Limitations and what falls outside the scope
The calculator does not cover:
- Basque Country and Navarre. These operate independent foral tax regimes. The 15 standard autonomous communities are covered; the two foral regions are not.
- Modelo 720 and Modelo 714 filing. The calculator does not generate filing obligations or produce a form. It estimates the underlying tax owed; the filing process is separate.
- Tax planning structures. Asset restructuring, holding-company arrangements, treaty positioning, and other planning approaches that can materially change the actual bill are out of scope. The calculator computes the tax based on the user’s existing structure as described.
- Cross-border interaction effects. Double taxation treaties, foreign tax credits, treaty residency tie-breakers, and similar cross-border considerations are out of scope for the calculator and require specialist input.
- Inheritance, gift, and capital gains taxes. The calculator covers wealth tax only. Other Spanish taxes are not modeled.
For any of these, speak to the Moving to Spain Expert Tax Partner.
Review and update cycle
The calculator’s rates, exemptions, and regional treatments are reviewed by the Moving to Spain Expert Tax Partner at least annually, in time for each year’s IP filing season. Material updates between reviews (case law, new regional measures, or rate changes published mid-year) are applied as soon as they are confirmed.

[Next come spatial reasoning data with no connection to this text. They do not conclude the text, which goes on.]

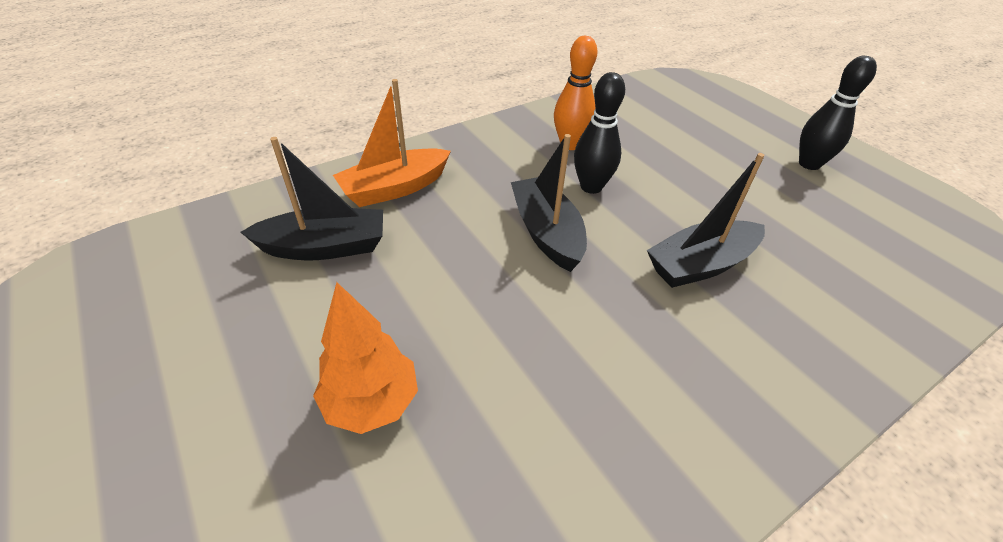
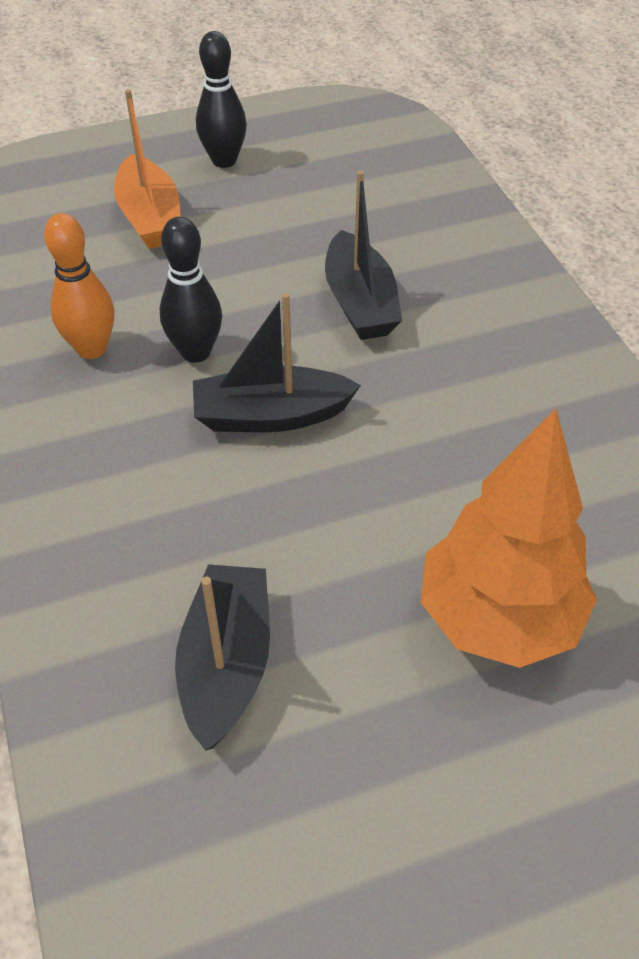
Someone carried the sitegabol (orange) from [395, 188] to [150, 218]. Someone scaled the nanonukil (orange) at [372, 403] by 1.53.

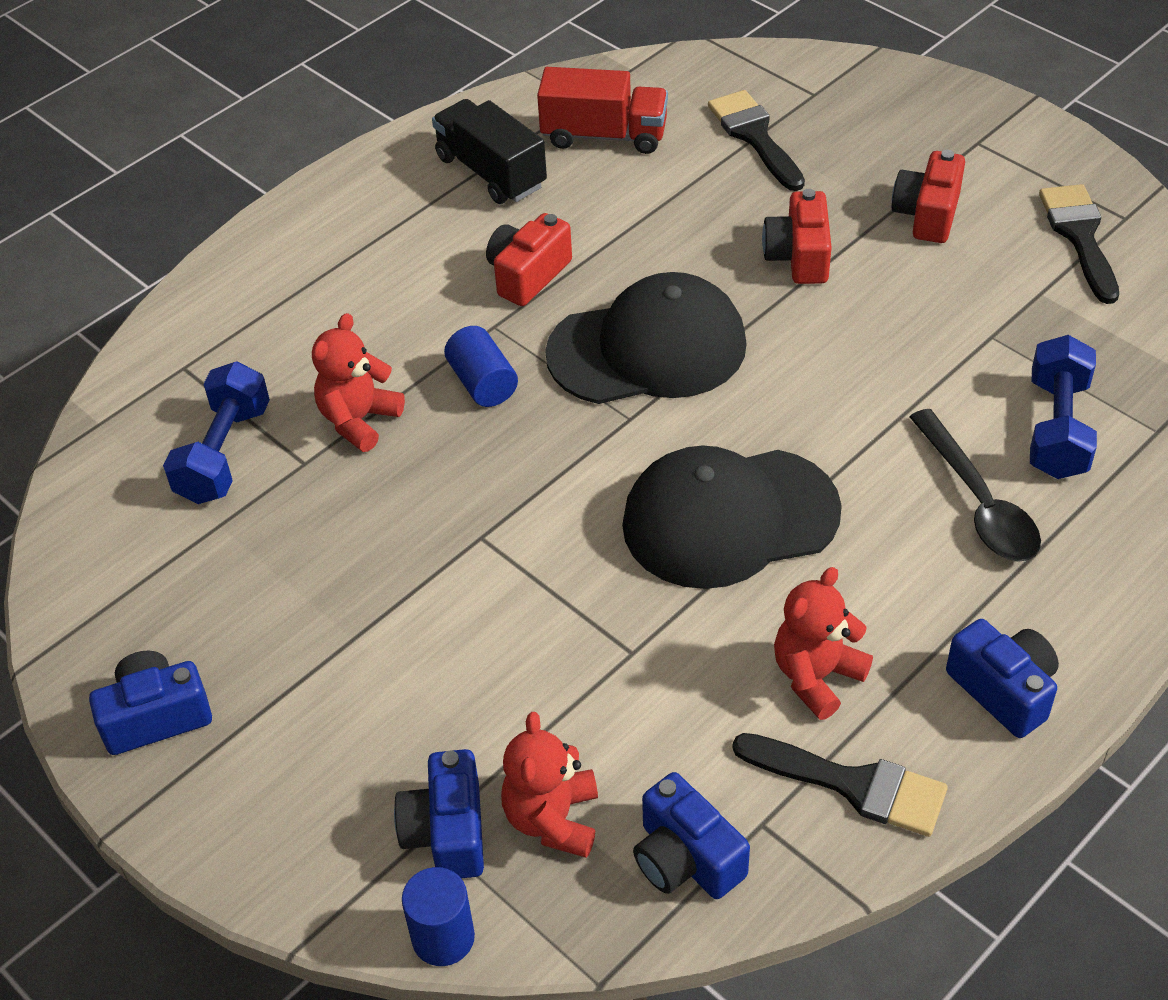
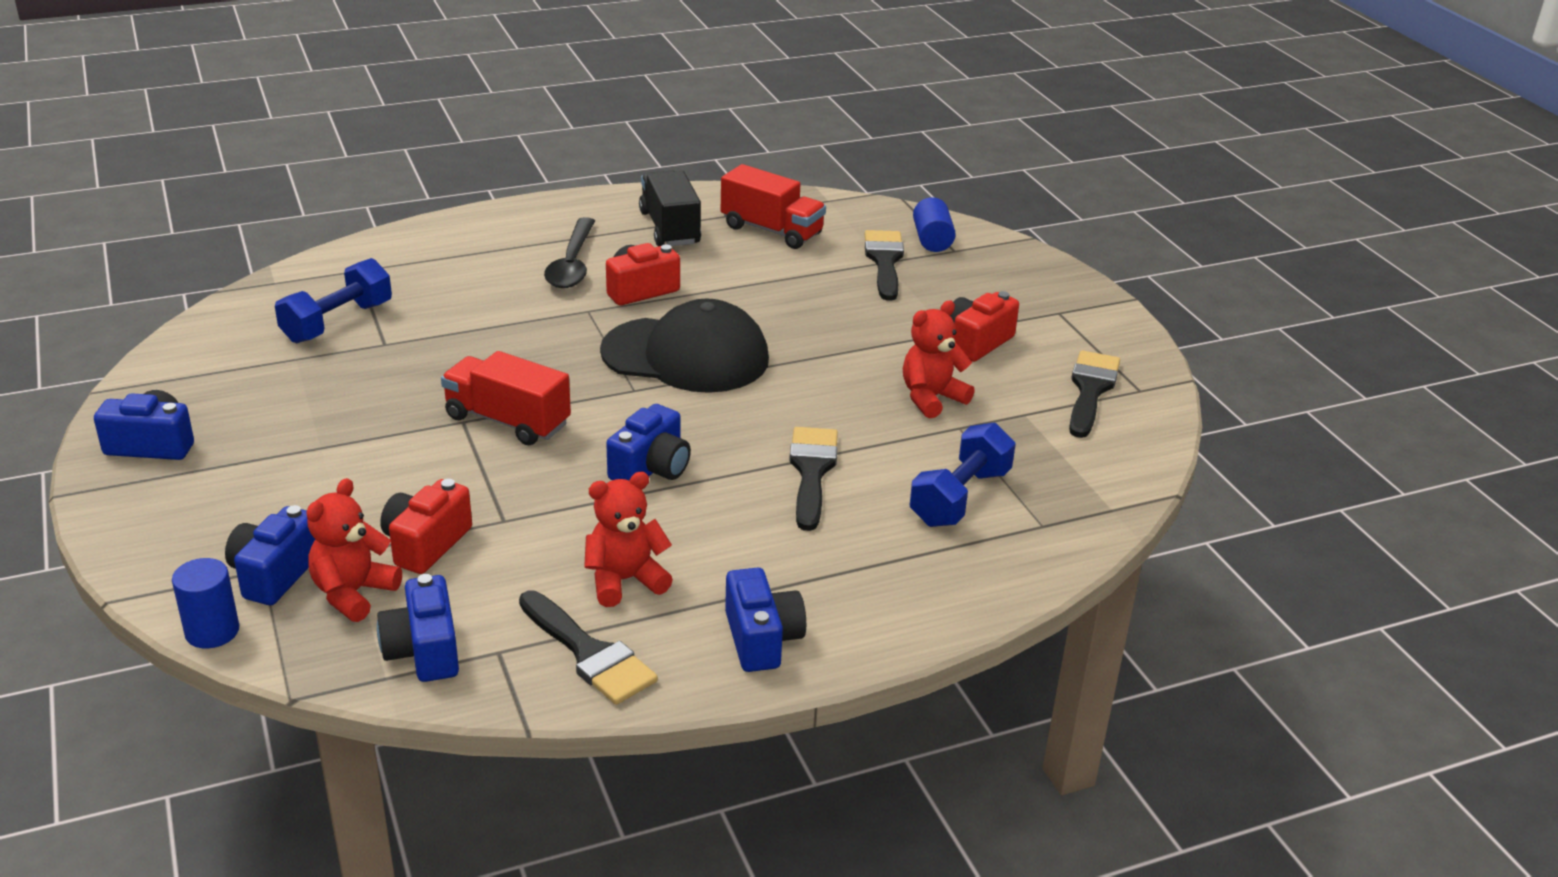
Someone carried the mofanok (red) from [798, 256] to [426, 544]. Someone put down the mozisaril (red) at [507, 421]. Someone carried the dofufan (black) from [978, 502] to [572, 264]. Someone swapped the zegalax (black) at [729, 518] for the mofanok (blue) at [651, 468]. Someone put down the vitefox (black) at [812, 472]. Someone carried the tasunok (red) from [359, 420] to [931, 398]. Someone carried the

The data stamp shown in the calculator UI indicates the date of the most recent verification. If you spot a figure that looks wrong, or a regional rule that has changed since the last review, please contact us, and we will check it.
Summary
The calculator is an estimator, not a tax return. It applies the current 2026 rules to the regional Wealth Tax, the national Solidarity Tax, and the 60% rule in any of Spain’s 15 standard autonomous communities, for both residents and non-residents. It uses banded inputs and a midpoint calculation, displays output as a ±25% range, and approximates the 60% rule using a simplified IRPF estimate. Where the user’s situation falls outside the calculator’s design assumptions, the UI flags the limitation and routes the user to the Moving to Spain Expert Tax Partner for a precise calculation.